No puedo dar marcha atrás y volver a la vida normal
Llegó un momento en que Brandon Bryant sólo pensaba en salir de allí para hacer algo distinto. Pasó unos cuantos meses más en el extranjero, esta vez en Afganistán. Pero después, cuando regresó a Nuevo México, de repente se dio cuenta de que odiaba el compartimiento de pilotaje, que apestaba a transpiración. Empezó por rociar ambientador de aire para eliminar el mal olor. También supo que quería hacer algo que salvase vidas en vez de quitarlas. Pensó que un trabajo como instructor de supervivencia podría venirle bien, aunque sus amigos trataron de disuadirlo.
El programa que luego empezó a preparar en su bungalow de Clovis se llama Power 90 Extreme, un régimen de ejercicios que incluye entrenamiento con mancuernas, flexiones de brazos, dominadas y abdominales. También hace levantamiento de pesas casi a diario.
En los días sin incidentes en el compartimiento de pilotaje solía escribir en su diario reflexiones como ésta: “En el campo de batalla no hay bandos, sólo derramamiento de sangre. La guerra total. Todo lo que veo es horroroso. Ojalá se me pudran los ojos.”
Si lograra ponerse bastante en forma, pensaba para sí mismo, quizá le permitirían hacer algo diferente. Pero era demasiado bueno en su trabajo.

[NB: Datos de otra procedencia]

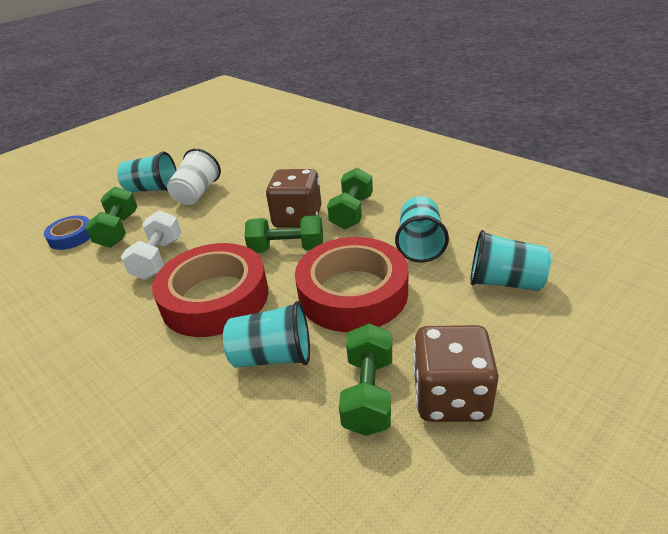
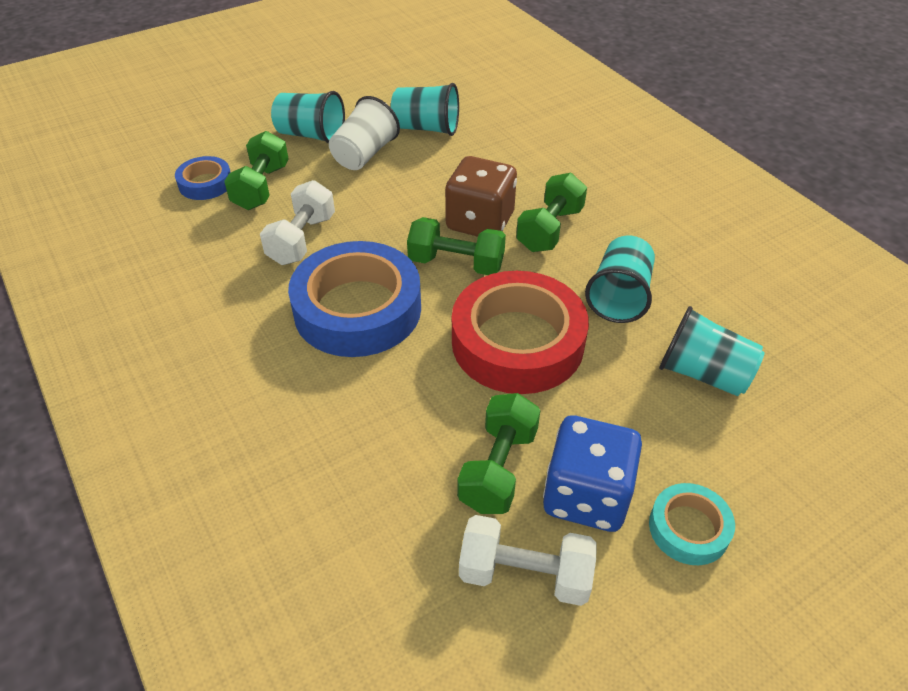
camera: 10 degrees right, 10 degrees up
(215, 298) = (357, 309): red tape -> blue tape
(273, 356) = (406, 398): turquoise cup -> turquoise cup (426, 128)
(422, 480) = (525, 574): none -> white dumbbell
(451, 397) = (586, 495): brown dice -> blue dice
(546, 401) = (688, 528): none -> turquoise tape

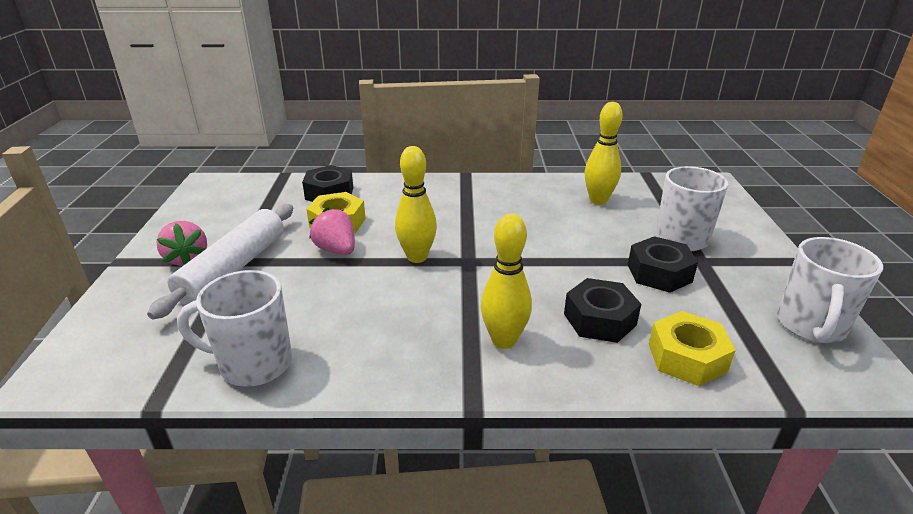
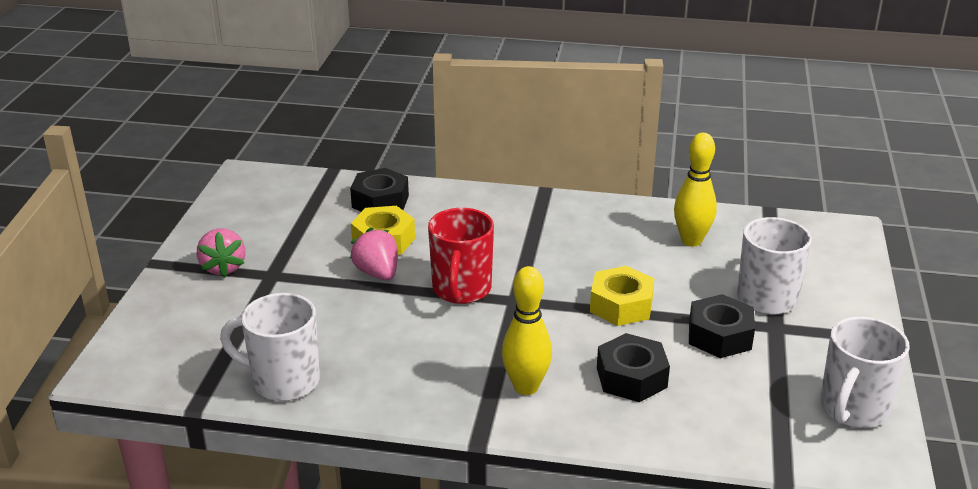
camera: 10 degrees right, 0 degrees up
(234, 268) = (270, 283): white rolling pin -> none
(417, 257) = (461, 290): yellow bowling pin -> red mug
(686, 357) = (703, 424): yellow nut -> yellow nut (621, 305)

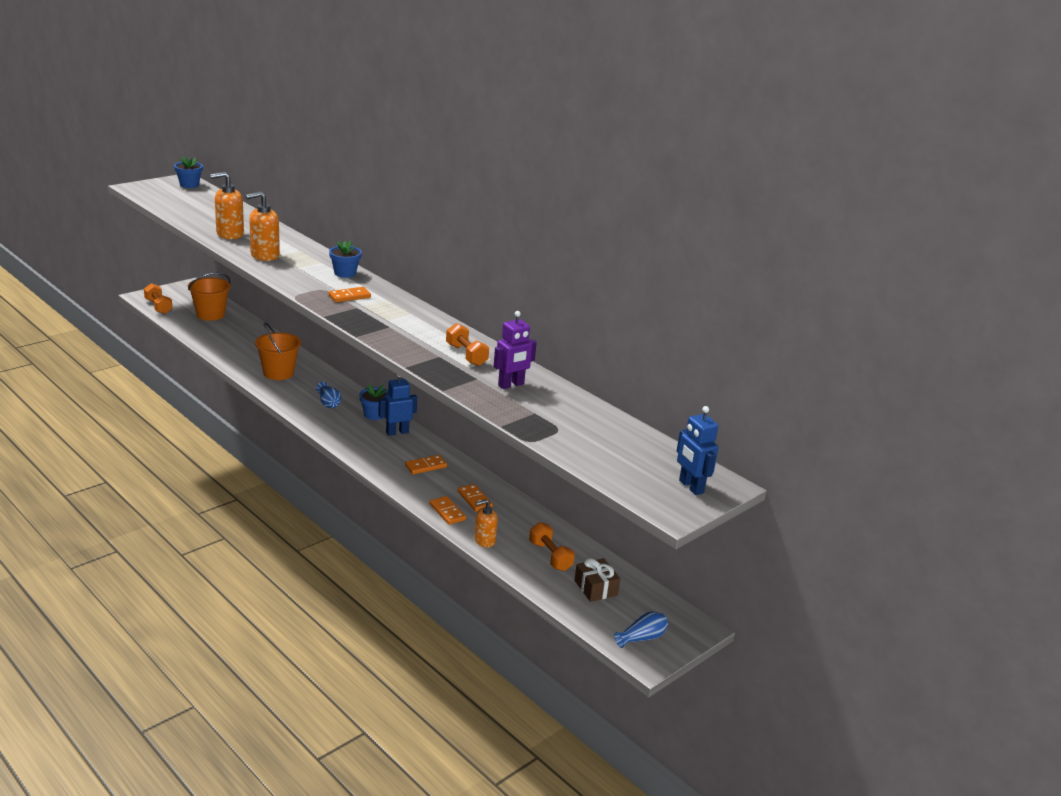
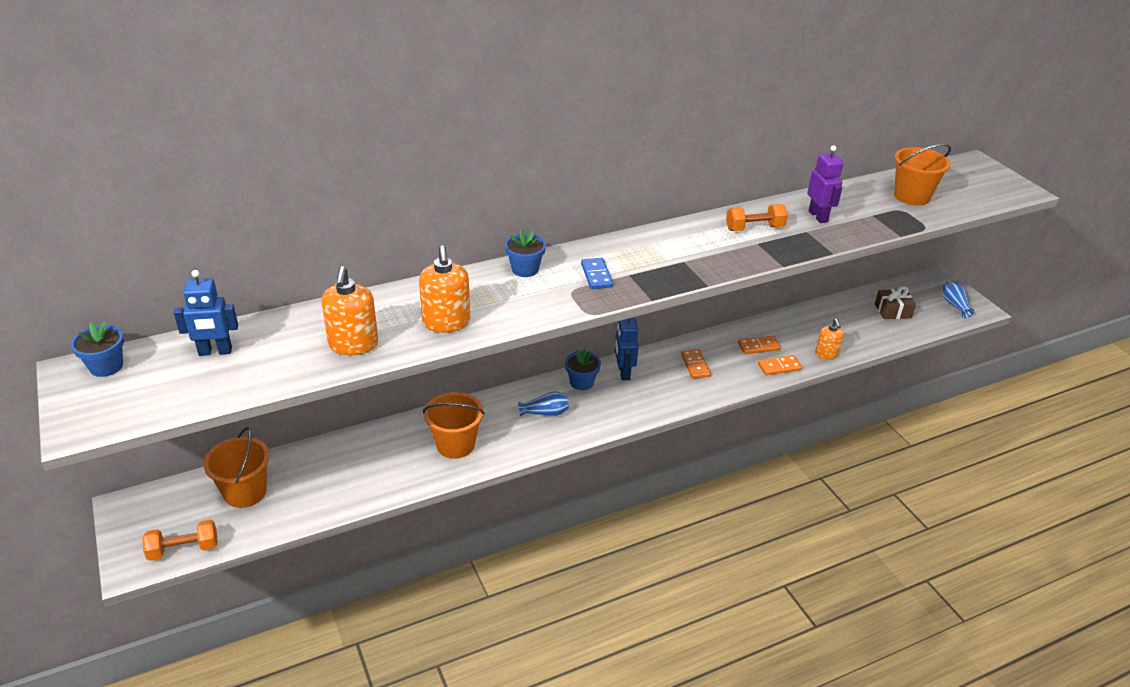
camera: 70 degrees left, 10 degrees up
(349, 296) = (596, 275): orange domino -> blue domino
(550, 556) = (849, 323): orange dumbbell -> none
(595, 437) = (911, 196): none -> orange bucket
(691, 487) = (983, 175): blue robot -> blue robot (215, 352)

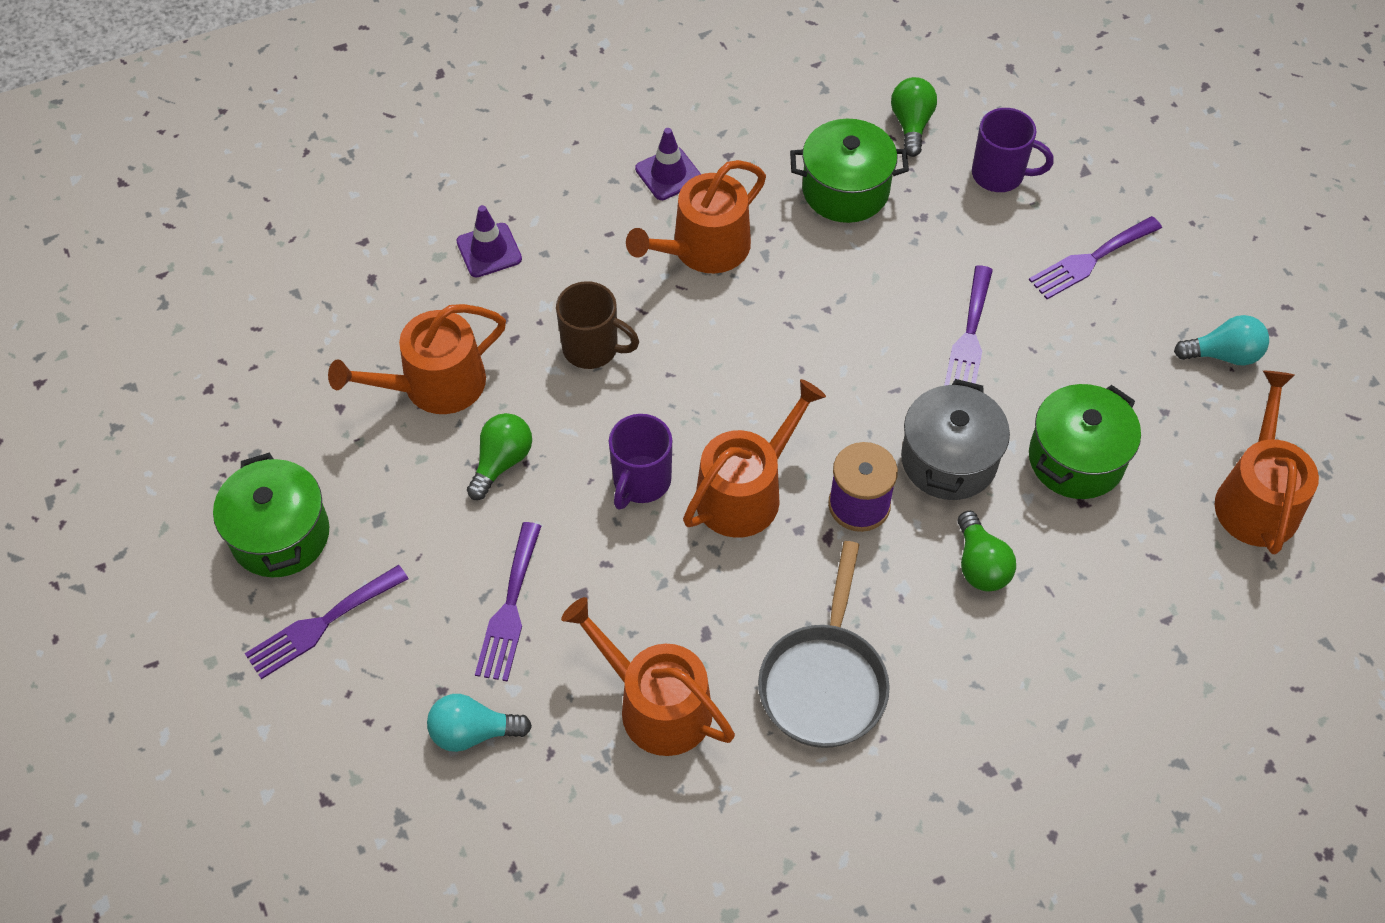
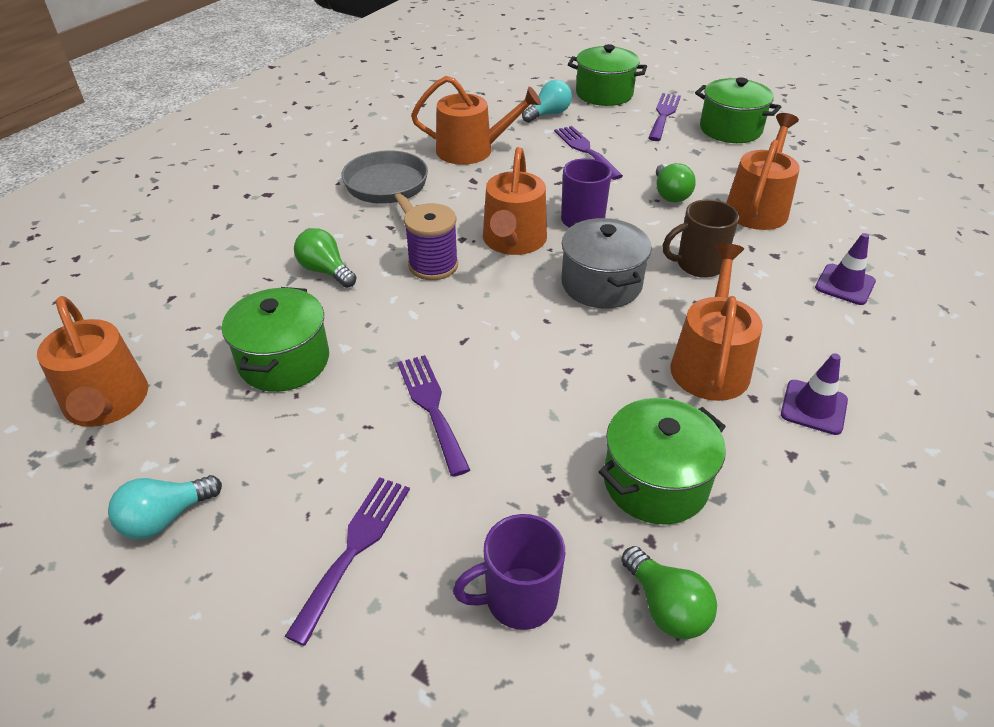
camera: 145 degrees right, 15 degrees down
(339, 737) = (604, 94): none -> green pot
(949, 460) = (388, 316): grey pot -> grey pot (601, 284)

Llegó un momento en que ya no disfrutaba de estar con sus amigos. Conoció a una chica, pero ella se quejaba de su mal humor. “No puedo cambiar y volver a ser como antes”, le dijo. Cuando volvía a casa no podía dormir, así que se ponía a hacer ejercicio. Empezó a contestar mal a sus oficiales superiores.
Un día, se derrumbó en el trabajo y escupió sangre. El médico le dijo que se quedara en casa y le ordenó que no regresara al trabajo hasta que pudiese dormir más de cuatro horas cada noche durante dos semanas seguidas.
“Seis meses más tarde, estaba de vuelta en el compartimiento de pilotaje, manipulando aviones no tripulados”, dice Bryant, que ahora está sentado en el salón de su madre en Missoula. Su perro gimotea y apoya la cabeza en su mejilla. Por el momento no tiene acceso a sus muebles, que están guardados en un almacén y no tiene dinero para pagar la factura. Lo único que le queda es su ordenador.
Bryant publicó un dibujo en Facebook la noche antes de nuestra entrevista. Representa a una pareja que está en pie y se dan la mano en un prado verde, mirando al cielo. Un niño y un perro están sentados en el suelo junto a ellos. Pero el prado es sólo una parte del dibujo. Por debajo hay un mar de soldados moribundos que se apoyan entre sí con las pocas fuerzas que les quedan, un mar de cuerpos, sangre y extremidades.
Los médicos de la Administración de Veteranos han diagnosticado que Bryan padece un trastorno de estrés postraumático. Sus esperanzas de una guerra cómoda –que podría vivirse sin heridas emocionales– no se han cumplido. De hecho, el mundo de Bryant se ha fusionado con el del niño de Afganistán, como si hubiese habido un cortacircuito en el cerebro de los drones.
¿Por qué ha dejado las Fuerzas Aéreas? Un día, dice Bryant, tuvo la certeza de que no iba a firmar el siguiente contrato. Fue el día que entró en el compartimiento de pilotaje y oyó decir a sus compañeros: “¿Oye, cuál es el hijo de puta que va a morir hoy?”